I don’t see why we’d need to convert our log messages to a map[string]string. We could have something like loki.labels which takes a list of strings. If the event metadata contains any of the configured values, these will be added as labels. I would however suggest two fixed labels which are app=lxd and type=<lifecycle|logging>.

Example:

loki.labels: [class, instance, project]

Event:

location: none
metadata:
  context:
    class: task
    description: Updating images
    operation: 9007385a-4d34-46e3-a676-a4bc355319a5
    project: ""
  level: debug
  message: Started operation
timestamp: "2022-09-02T10:21:42.886203976+02:00"
type: logging

Loki event:

{
  "streams": [
    {
      "stream": {
        "app": "lxd",
        "type": "logging",
        "class": "task",
      },
      "values": [
        [
          "1662106902886203976",
          "description=\"Updating images\" operation=\"9007385a-4d34-46e3-a676-a4bc355319a5\" level=\"debug\" Started operation"
        ]
      ]
    }
  ]
}

mmm yeah maybe a map[string]any then so that the top-level keys become available for inspection rather than a struct.
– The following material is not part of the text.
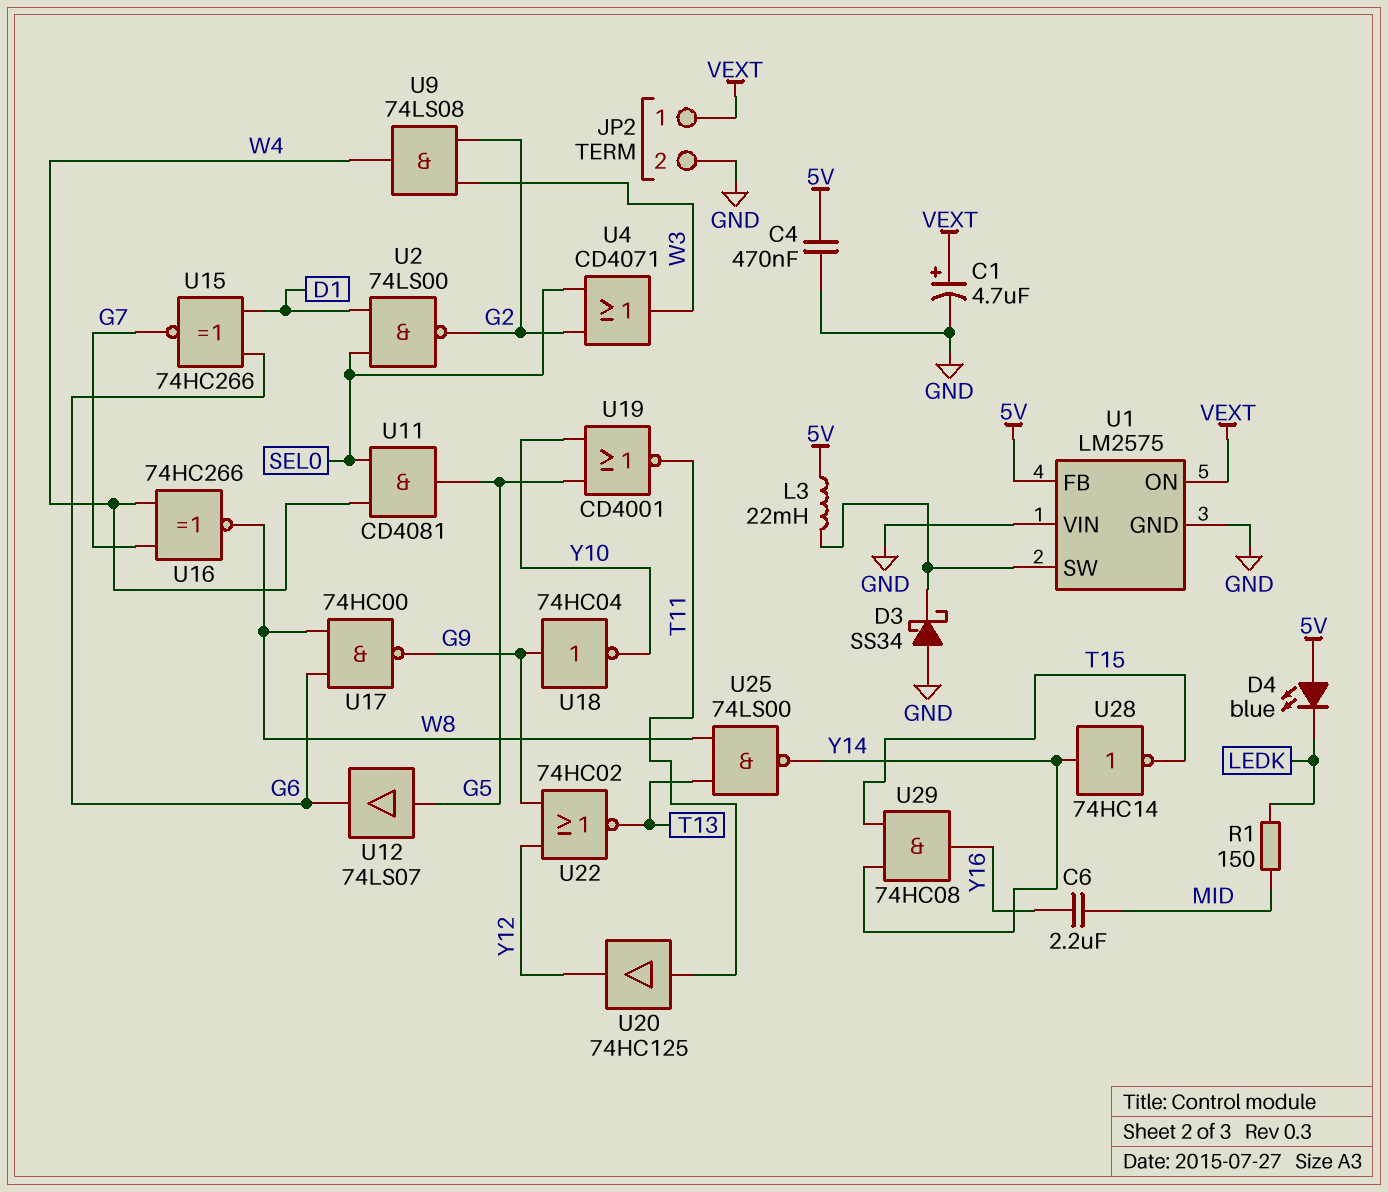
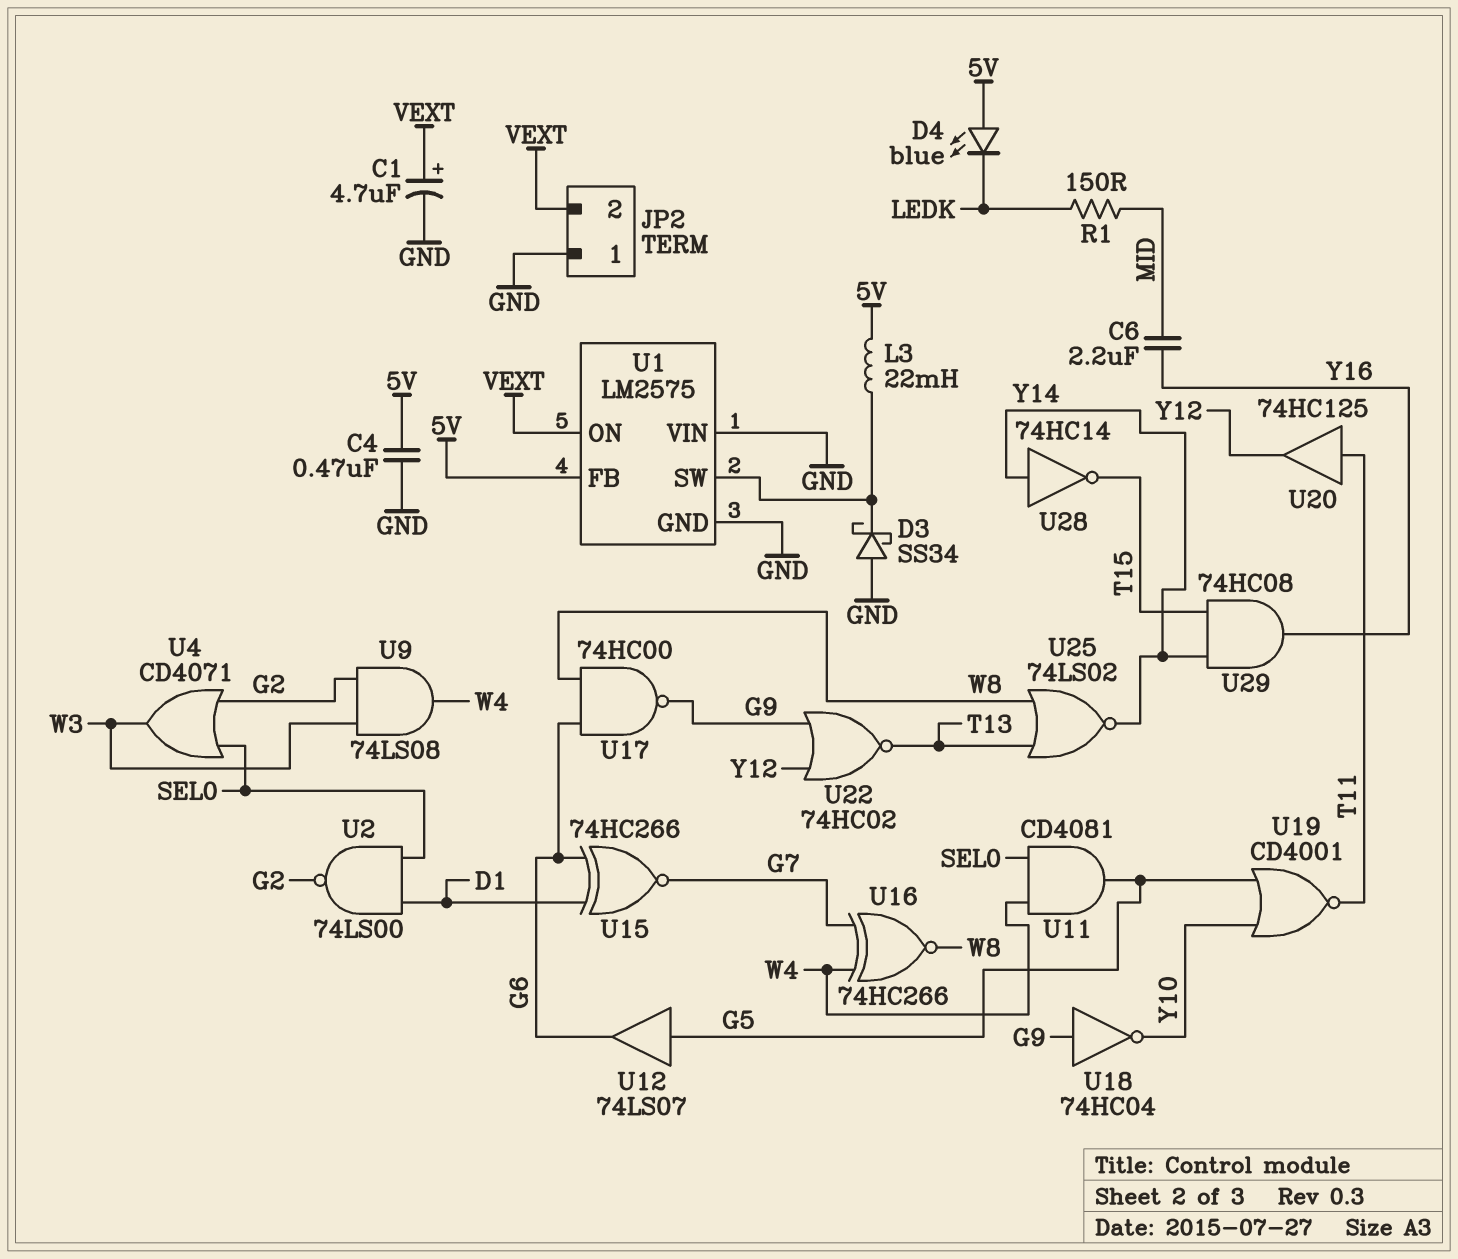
JP2 pin 1: VEXT -> GND
JP2 pin 2: GND -> VEXT
U25: NAND 74LS00 (in T13, in W8, out Y14) -> NOR 74LS02 (in T13, in W8, out Y14)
I was thinking that the fields used as labels would then be removed from the log message data so its not duplicated.

Having those fixed labels makes sense to me too.

I still don’t understand why we need to convert any log message. The way I envision this works is:

  1. Receive api.Event using our event server
  2. Decode api.Event.Metadata (it’s JSON encoded)
  3. Create labels from the metadata and context, and add the rest of the key-value pairs to the log message using key=\"value\" ...
  4. Create Loki event and push to server

Absolutely. That’s what the example above also does.

OK if you’re building the log message manually rather than passing it to an encoder then it makes sense to not need a map (from which you can remove items) and instead just skip over the ones you’ve already added as labels.

Regarding the labels, it is possibly that the context contains a key which is also in the metadata.

Fictional example:

location: none
metadata:
  context:
    class: task
    description: Updating images
    operation: 9007385a-4d34-46e3-a676-a4bc355319a5
    project: ""
    level: "foobar"
  level: debug
  message: Started operation
timestamp: "2022-09-02T10:21:42.886203976+02:00"
type: logging

How should we differentiate duplicate keys? My idea would be to use context-level (foobar) and level (debug).

Yep that makes sense to me to prefix them.

Is there a possibility to optionally offer a simple logging file?
Like:
lxc monitor --logging /var/log/events.log --flags ----loglevel -- --pretty --format --type --project ...

from where anyone could parse it with own tool of choice?

Just in case someone doesnt like to go through grafana/Loki/Promtail?

Prometheus node_exporter can parse/import text files --collector.textfile.directory . Also bash sed, php … can do a lot with that text file.
Right now I am fetching 1.0/events with few lines of node websocket and on message append it to a simple text file as well as to an sqlite.db.

Yeah, it’s something that could be added easily enough to lxc monitor, though we’d also need to have it reconnect on disconnection for it to be more reliable.